SpaceX has cut the turnaround time for re-assembly in half after the first re-launch earlier this year. The Falcon 9 rocket is the same one from a launch five months ago, on January 14, that carried ten Iridium communications satellites. On its re-flight next month, the rocket will carry the BulgariaSat-1 satellite, which will provide television programming to the Balkans and Southeastern Europe, once in geostationary orbit.
The first time SpaceX re-launched a rocket was on March 30, when that booster — first used 12 months prior — was sent into orbit carrying a geostationary communications satellite for a Luxembourg telecommunications company. The booster landed safely on the Of Course I Still Love You droneship in the Atlantic, marking the first time a rocket was reused and recovered safely.

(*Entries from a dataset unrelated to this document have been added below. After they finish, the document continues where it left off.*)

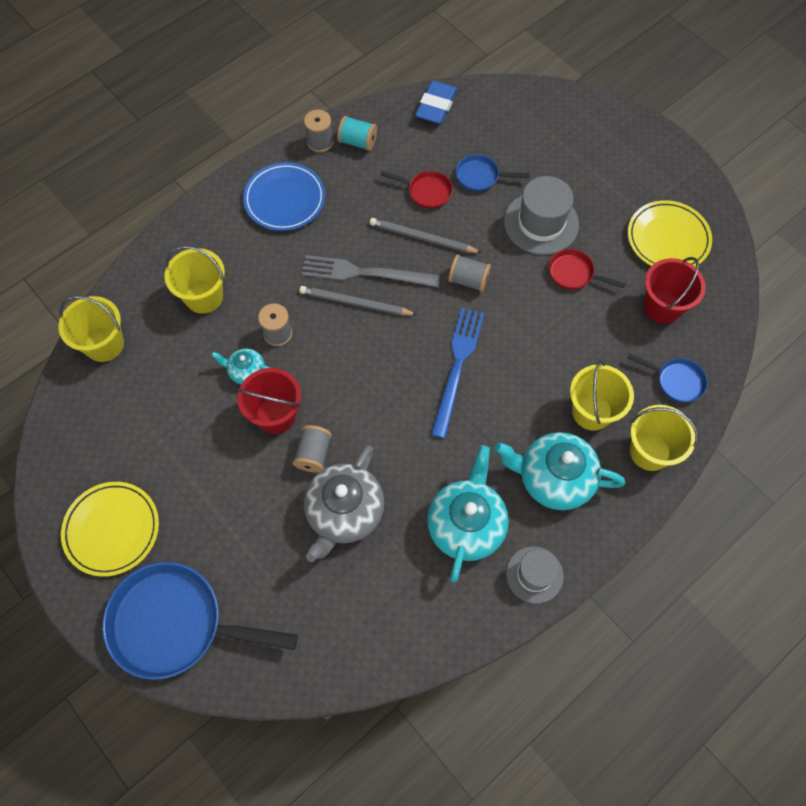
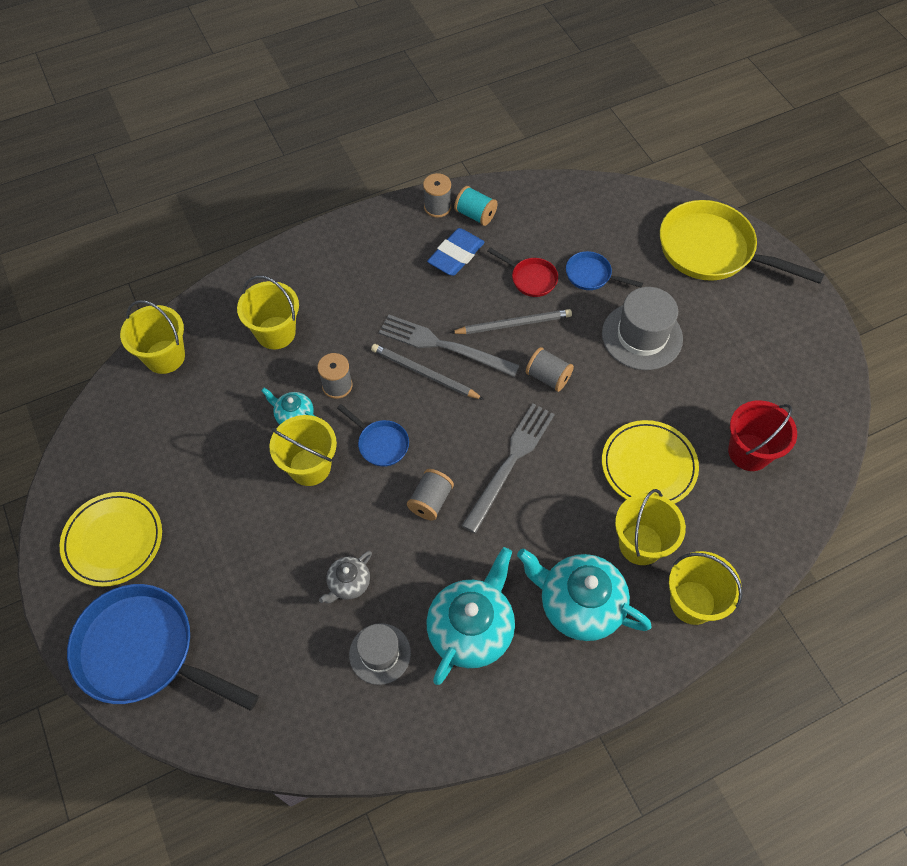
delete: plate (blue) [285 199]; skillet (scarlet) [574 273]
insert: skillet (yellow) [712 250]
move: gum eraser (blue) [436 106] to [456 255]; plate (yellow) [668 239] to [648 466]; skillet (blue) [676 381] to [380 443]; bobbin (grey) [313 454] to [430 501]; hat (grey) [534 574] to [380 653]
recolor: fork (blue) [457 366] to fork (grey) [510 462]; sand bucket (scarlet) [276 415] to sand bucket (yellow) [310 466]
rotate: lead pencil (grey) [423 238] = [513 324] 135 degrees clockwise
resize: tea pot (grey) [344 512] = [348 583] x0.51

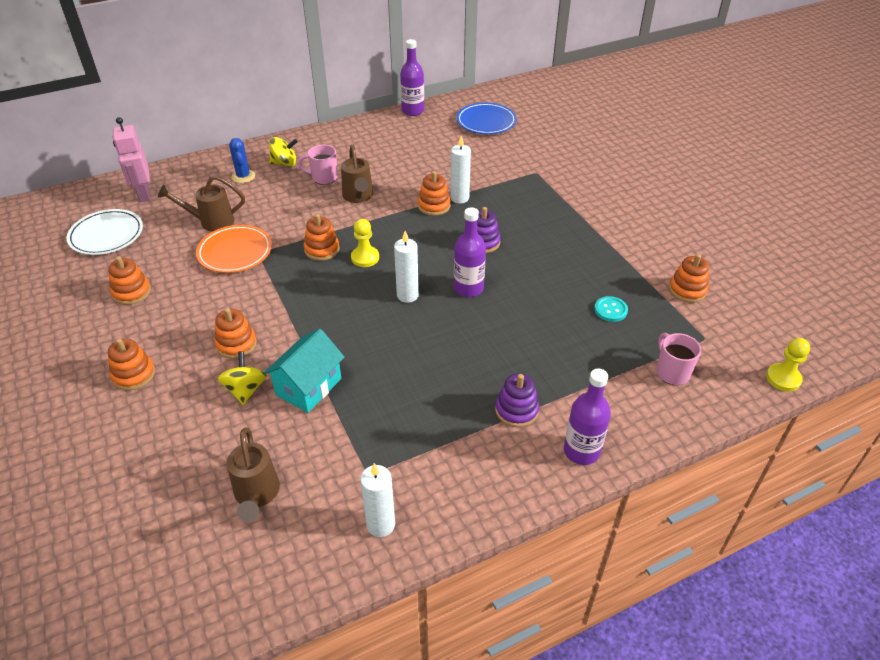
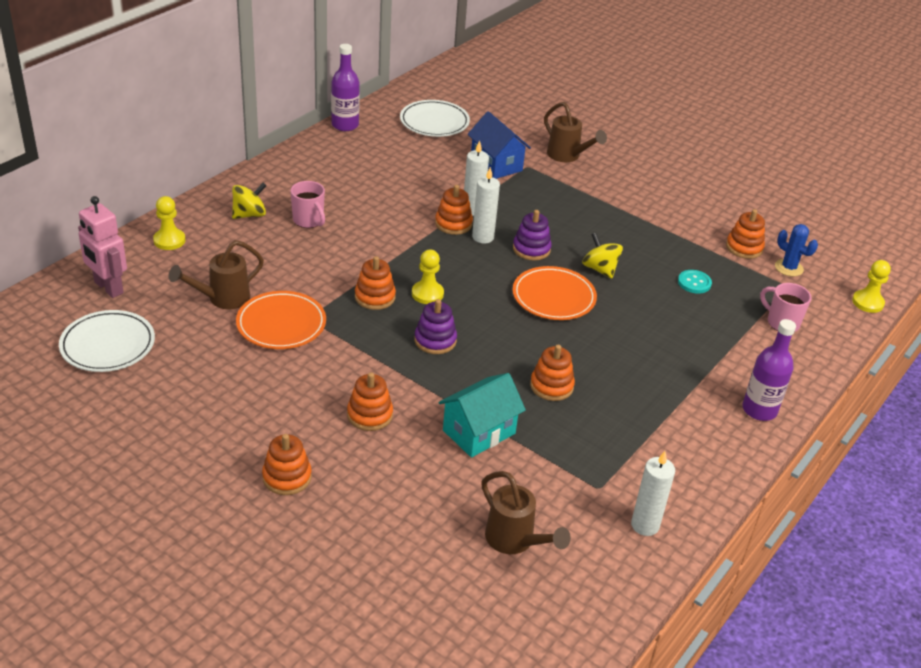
insert: house (blue) [496 164]; chess pawn (yellow) [169 240]
move: cactus (blue) [243 176] to [789 268]; watering pot (dark brown) [358 197] to [567 156]; candle (white) [407 295] to [483 237]; stacking toy (orange) [132 292] to [551 386]; toy top (yellow) [245 390] to [600 269]; stacking toy (violet) [516 410] to [435 340]
replace: flask (violet) [468 288] to plate (orange) [553 297]
recolor: plate (blue) [486 122] to plate (white) [434 122]
rotate: tea mug (rose-pink) [323 178] = [309 221] 105 degrees counterclockwise; house (teal) [308 387] = [479 432] 45 degrees clockwise

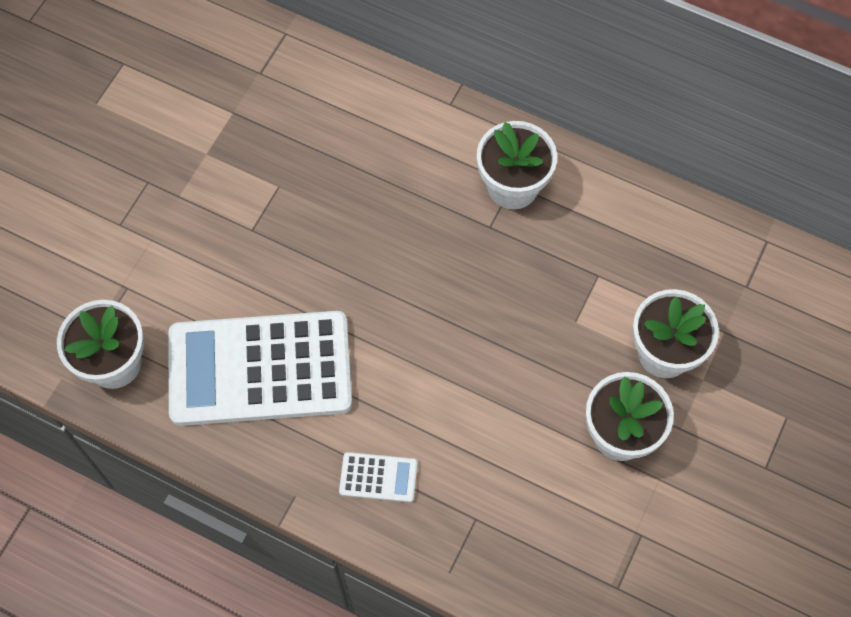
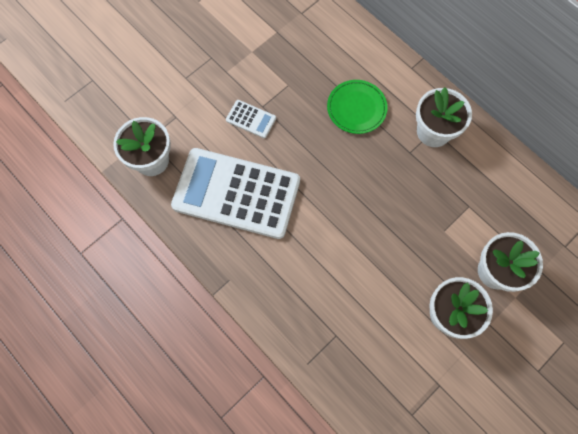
insert: plate (emerald) [356 108]
move: adding machine (white) [378 477] to [251 119]

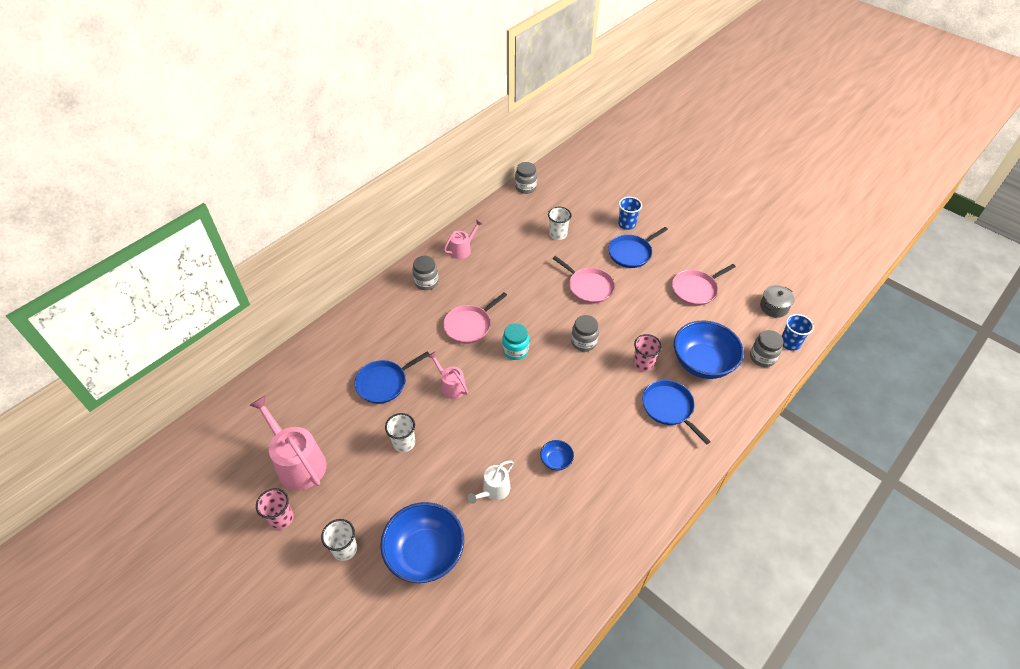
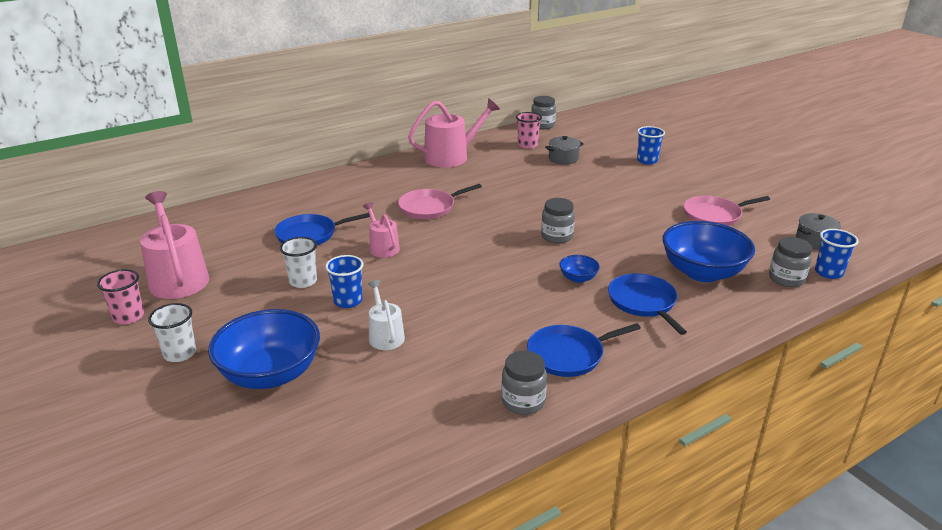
delete: skillet (rose-pink) [589 287]; jar (teal) [515 350]
insert: tumbler (blue) [348 301]
move: skillet (blue) [631 253] to [568 355]; jar (grey) [426 282] to [523 401]; tumbler (rose-pink) [643 363] to [527 145]; serving bowl (blue) [556 461] to [578 278]
replace: tumbler (white) [558 234] to stockpot (grey) [563 158]
rotate: watering pot (white) [494 490] = [385 335] 105 degrees clockwise
resize: watering pot (rose-pink) [462 249] = [451 157] x1.79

“A flight-proven first stage has all its systems already used in flight, and it is very thoroughly checked after that, too,” Maxim Zayakov, CEO of Bulsatcom and BulgariaSat, told Florida Today. “So, we think that this is a good choice and, yes, of course it saved us some money.”
As Zayakov says, reusing the rocket is cheaper. This is the main goal of SpaceX: to make space travel easier, cheaper, and faster so that one day (soon), it can transport humans to Mars. Reusing the rockets saves the company $46.5 million of the $62 million an entire Falcon 9 costs, that’s 75 percent savings.
SpaceX won’t stop at just five months’ turnaround either. Elon Musk said the next goal is 24-hour re-flight, meaning he wants to get a rocket in the air, back on the ground, and in the air again in just one day.
“I hope people will start to think about it as a real goal to establish a civilization on Mars,” Musk said after the first successful re-launch in March.